300 мин, 49 сек 18034
Как было мне больно, когда я увидел ее с тем громилой, недостойным даже дышать одним воздухом с ней.
Я хотел бы рассказать о бессонных ночах, когда я думал о том, как мне утолить жажду мести, затушить костер ненависти. Я расскажу о том, что с недавних пор, мне хочется сбросить ангелов с небес, втоптать в грязь их белоснежные крылья. И пусть их злые пронзительные голоса наполнят землю страданием. Вот так детка, и это тоже все для тебя…
Я бормотал под нос, пугаясь самого себя, пугаясь того, что должно было скоро произойти. Мне стало страшно, я сжал руками руль, понимая что, остался маленький шаг, перед падением в глубокую пропасть, из которой нет возврата.

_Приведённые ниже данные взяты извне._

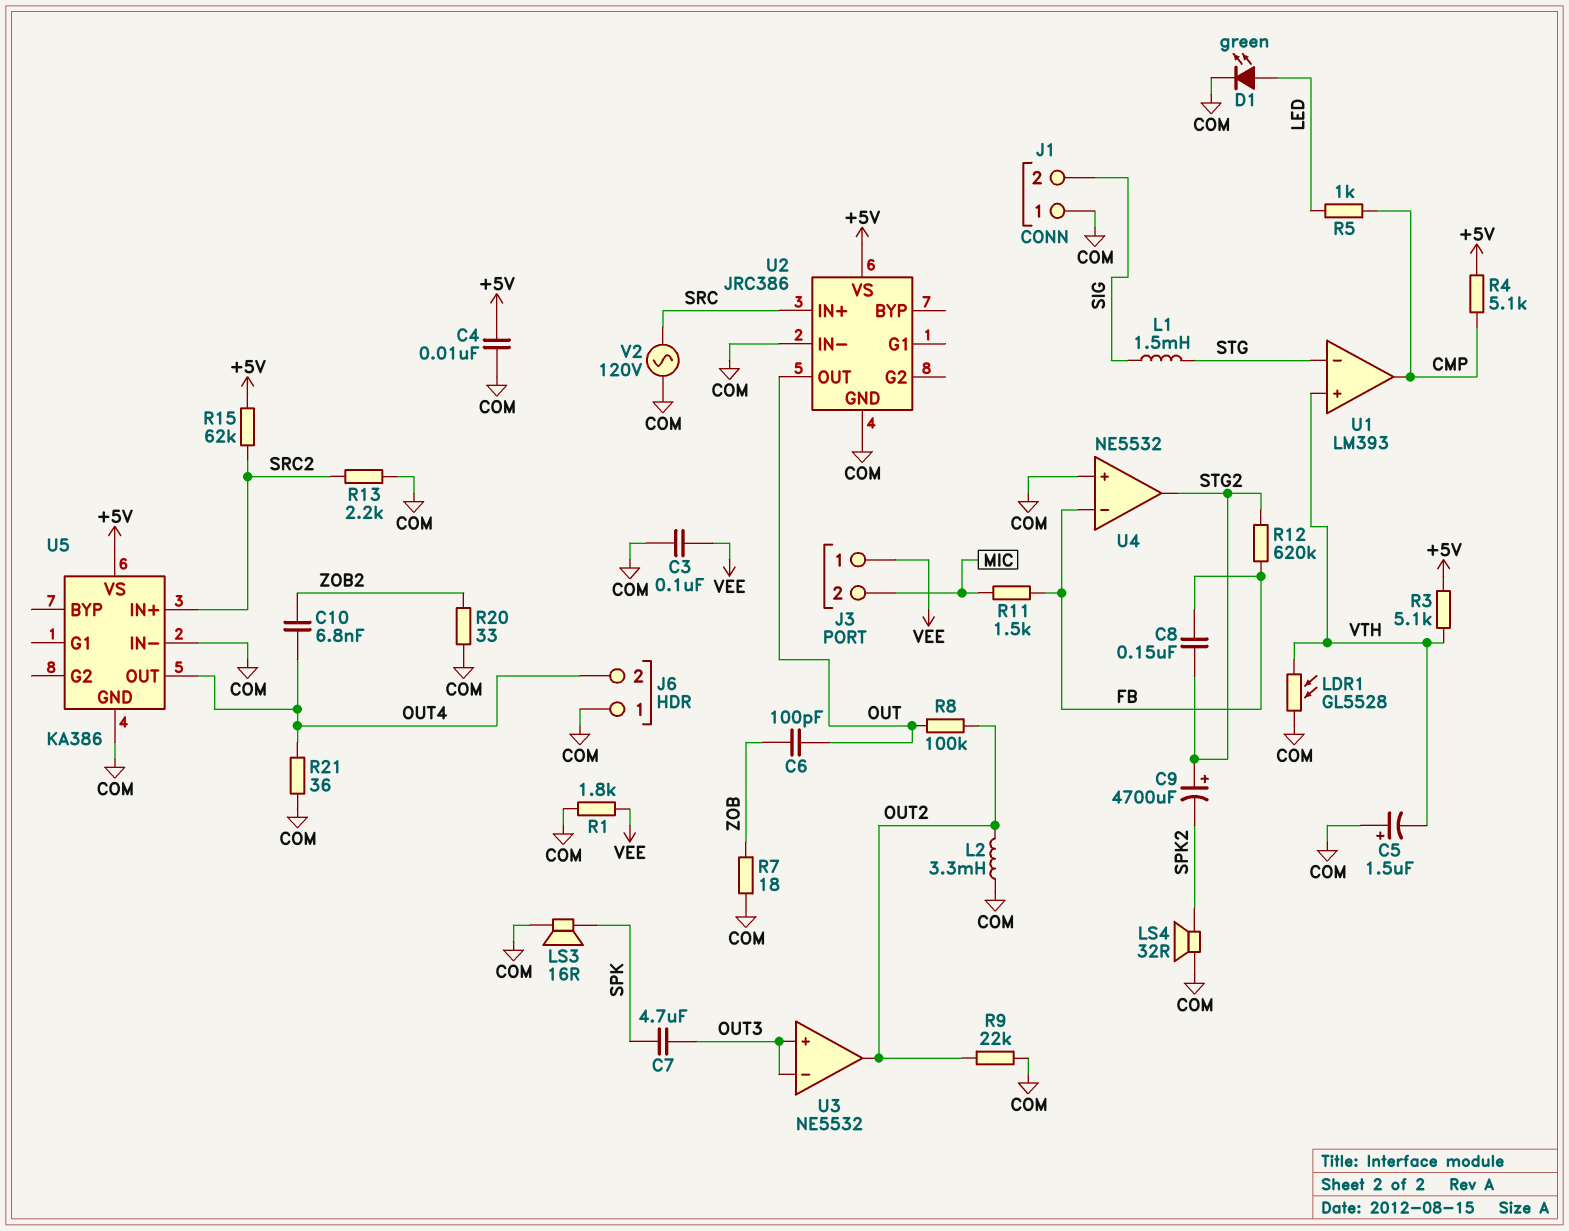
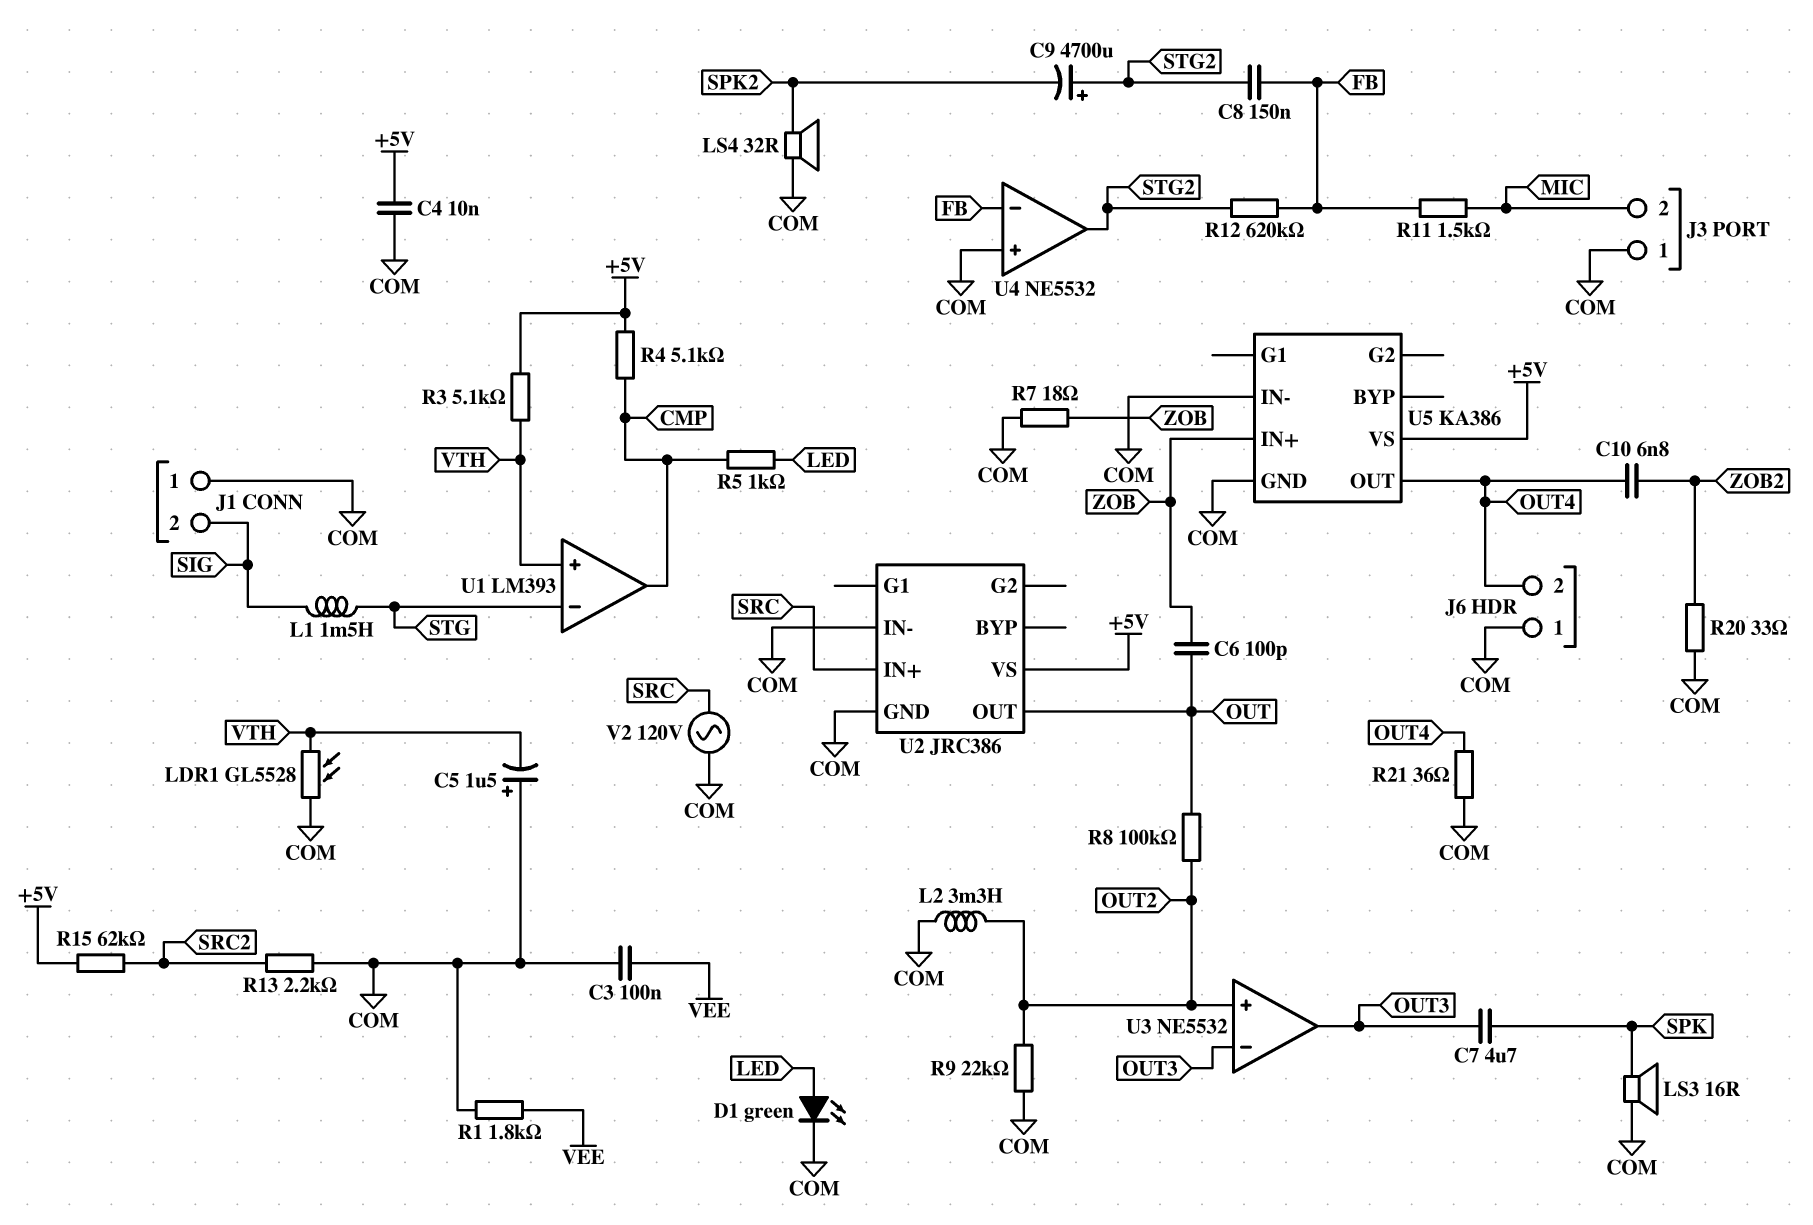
J3 pin 1: VEE -> COM
U3 pin in+: OUT3 -> OUT2
U3 pin out: OUT2 -> OUT3
U5 pin IN+: SRC2 -> ZOB

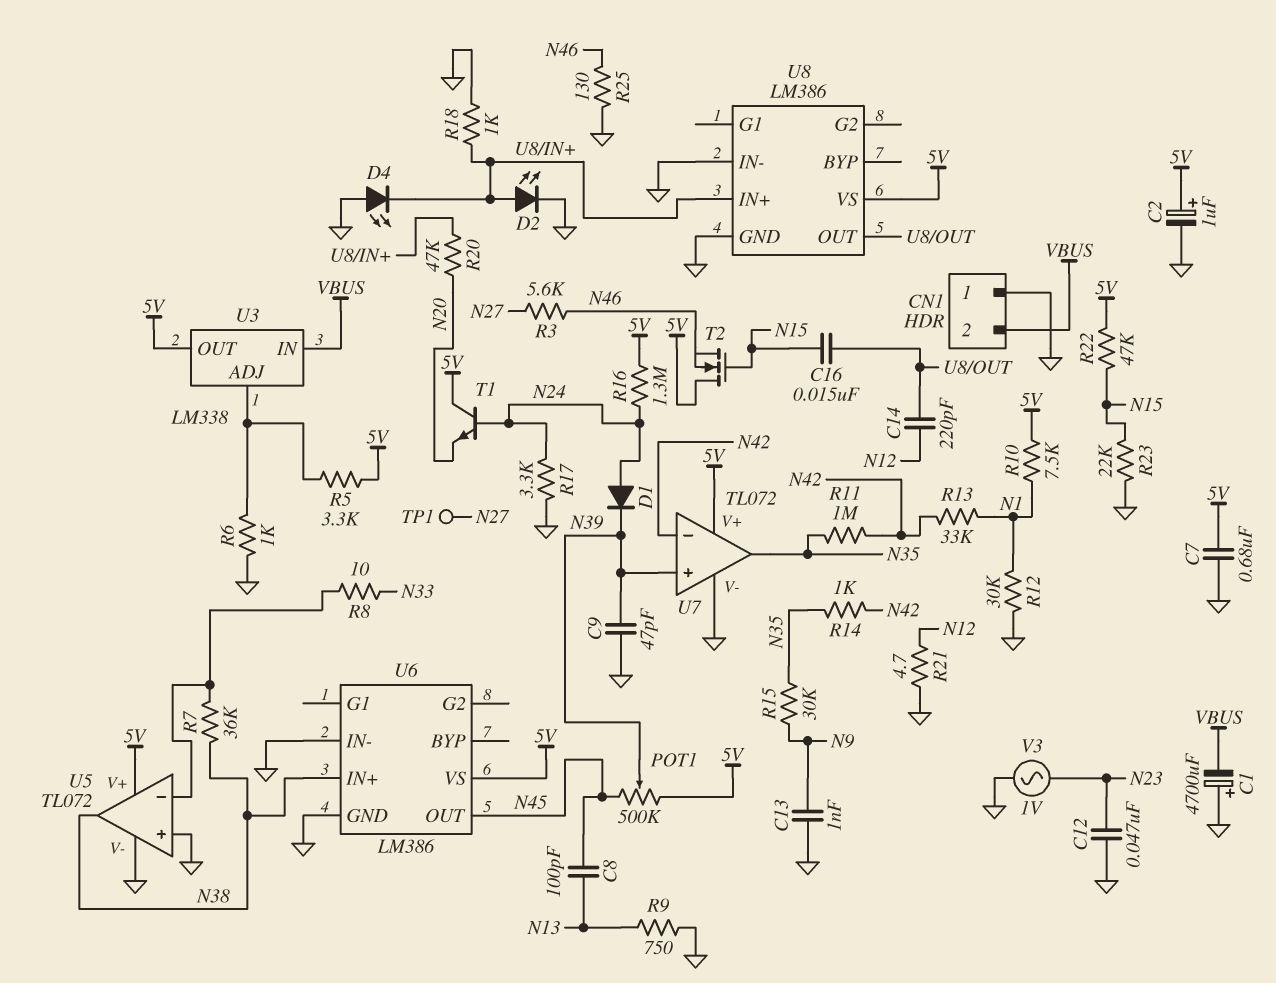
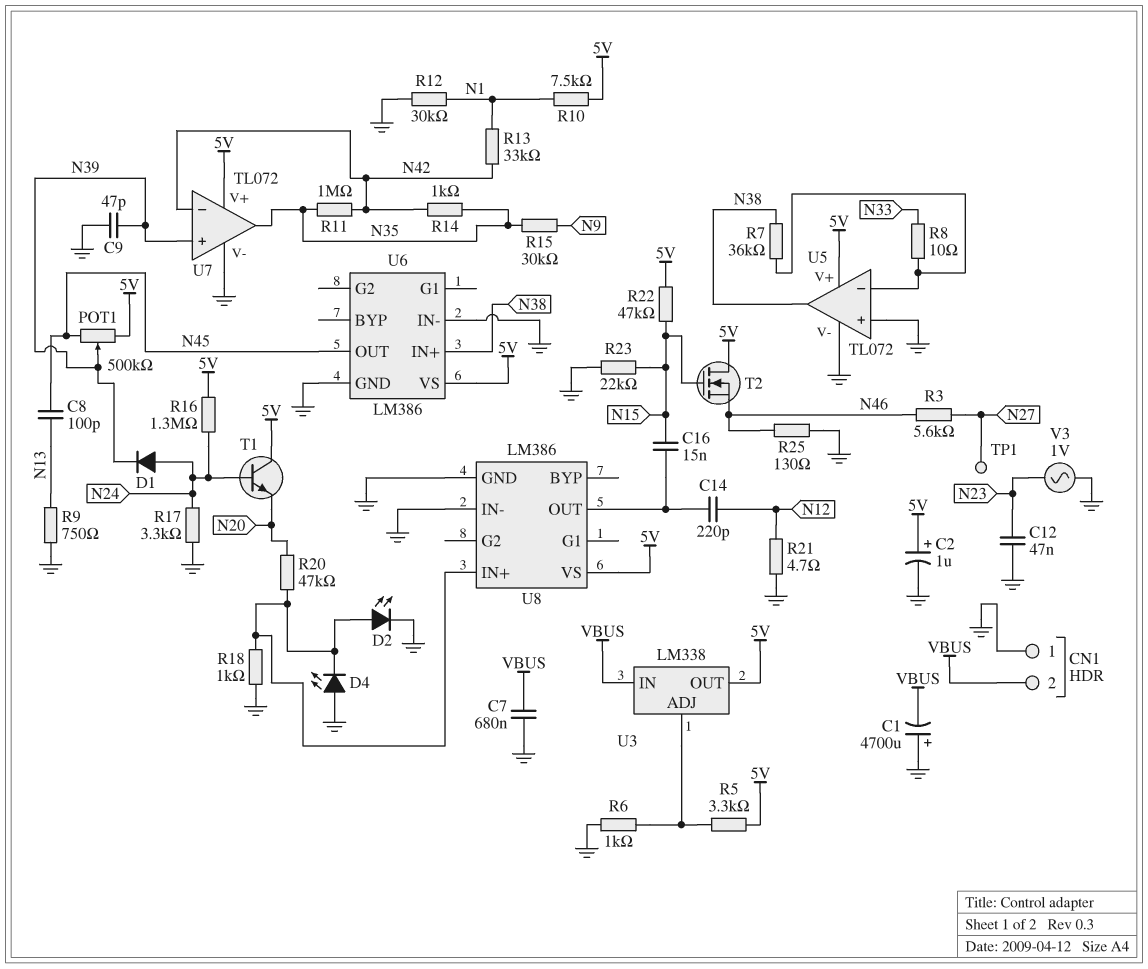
C7: 680nF (5V, GND) -> 680nF (GND, VBUS)
C13: 1nF (GND, N9) -> none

Ждать пришлось недолго — чуть более получаса. Она тихонько застонала, и открыла глаза. Искорки боли и непонимания в глубокой синеве глаз…
— Что со мной, где я…
Тишина наполнила смыслом теплый вечер августа. Я не ответил, продолжая всматриваться в ее прекрасные черты, наслаждаясь совершенством линий. Анна попыталась освободиться, но скотч удержал ее.
— Что тебе нужно от меня? Отпусти меня немедленно…
Я погладил ее по голове:
— Всему свое время, Анна, не торопись… Но сначала…
Она забилась, напрасно пытаясь освободиться. Я прикрыл глаза, равнодушно наблюдая за ее бесплодными попытками.
— Хочешь, я расскажу тебе историю, прекрасная Анна?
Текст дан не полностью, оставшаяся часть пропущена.